Weitergehende Vorsorge für den Fall, dass es zu einer - nach dem unbestrittenen Vorbringen der Antragsgegnerin bislang niemals eingetretenen - großflächigen Überlastung der Kanalisation in der Altstadt, zu einem Ablaufen von großen Wassermengen nach Norden und in Richtung Bürgerpark sowie zu einer großflächigen Überschwemmung des Parks kommt, können die Antragsteller von der Beigeladenen nicht verlangen. Insbesondere können sie - anders als sie offenbar meinen - nicht erwarten, dass die Beigeladene ihr Baugrundstück unter Verzicht auf dessen Aufschüttung als Retentionsraum für extreme Starkregenereignisse zur Verfügung hält, um zu einer schadlosen Entwässerung der Altstadt beizutragen und eine weitergehende Belastung ihrer eigenen - baulich ausgenutzten - Grundstücke zu verhindern. Für eine solche Erwartung fehlt es schon an der mit Blick auf die Normprägung des Grundeigentums gemäß Art. 14 Abs. 1 Satz 2 GG - anders als etwa im Hochwasserschutzrecht - an der erforderlichen gesetzlichen Grundlage; schon deshalb ist es unerheblich, wenn der Beigeladenen eine Bebauung auch unter Verzicht auf die Aufschüttung möglich gewesen sein sollte. Soweit nicht die Antragsgegnerin als grundsätzlich zur Abwasserbeseitigung Verpflichtete (vgl. § 96 NWG) weitere Maßnahmen zur Entwässerung der Altstadt trifft bzw. treffen muss, gilt der Grundsatz der Eigenverantwortung eines jeden Grundeigentümers. Es ist mit den Worten der Antragsgegnerin nicht Aufgabe der Beigeladenen, ein Entwässerungskonzept zu erstellen, das die Antragsteller vor sämtlichen denkbaren Überflutungsszenarien schützt.

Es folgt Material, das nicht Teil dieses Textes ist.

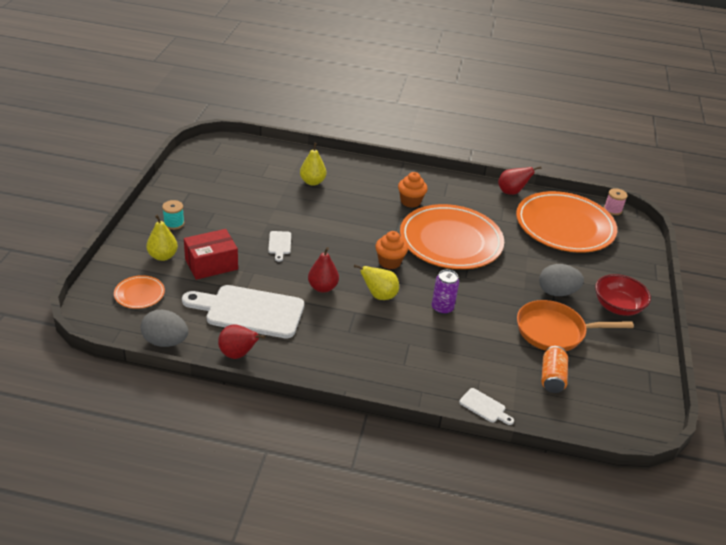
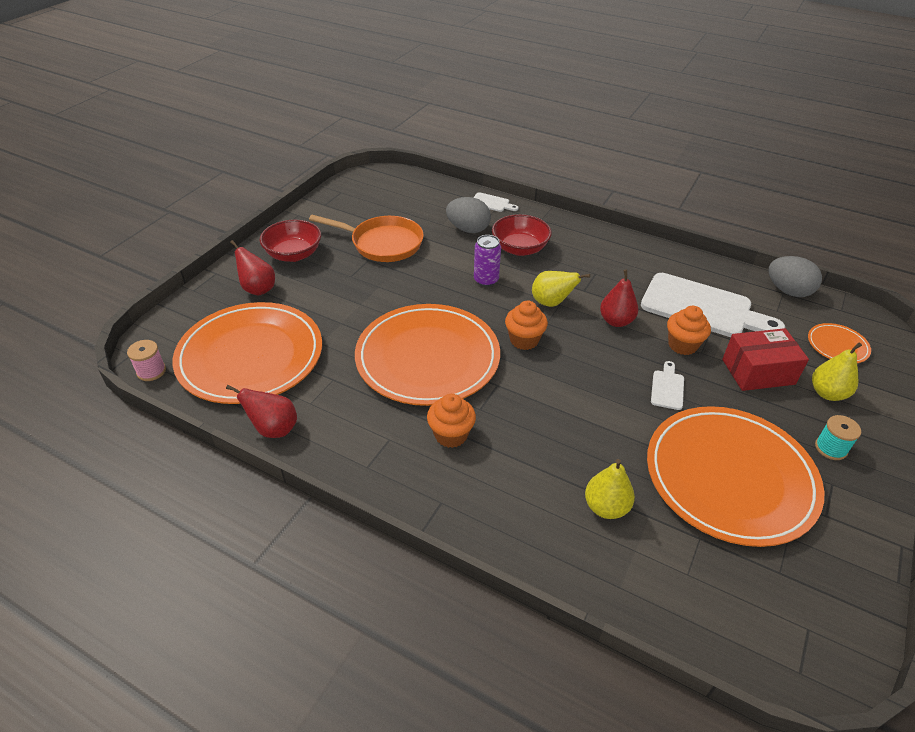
camera: 160 degrees left, 5 degrees up
(238, 354) = (710, 270): red pear -> red pear (258, 289)
(242, 202) = (730, 477): none -> orange plate
(268, 276) = (682, 345): none -> orange cupcake
(428, 348) = (520, 248): none -> red bowl
(484, 407) = (492, 203): white cutting board -> white cutting board turned 150 degrees clockwise
(552, 377) = (417, 212): orange can -> none
(557, 292) = (345, 277): grey egg -> grey egg (468, 229)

Die Kostenentscheidung beruht auf § 154 Abs. 2, § 159 Satz 1, § 162 Abs. 3 VwGO, § 100 Abs. 1 ZPO.

Die Streitwertfestsetzung folgt aus § 53 Abs. 2 Nr. 2, § 52 Abs. 1 GKG.

Dieser Beschluss ist unanfechtbar (§ 152 Abs. 1 VwGO, § 68 Abs. 1 Satz 5, § 66 Abs. 3 Satz 3 GKG).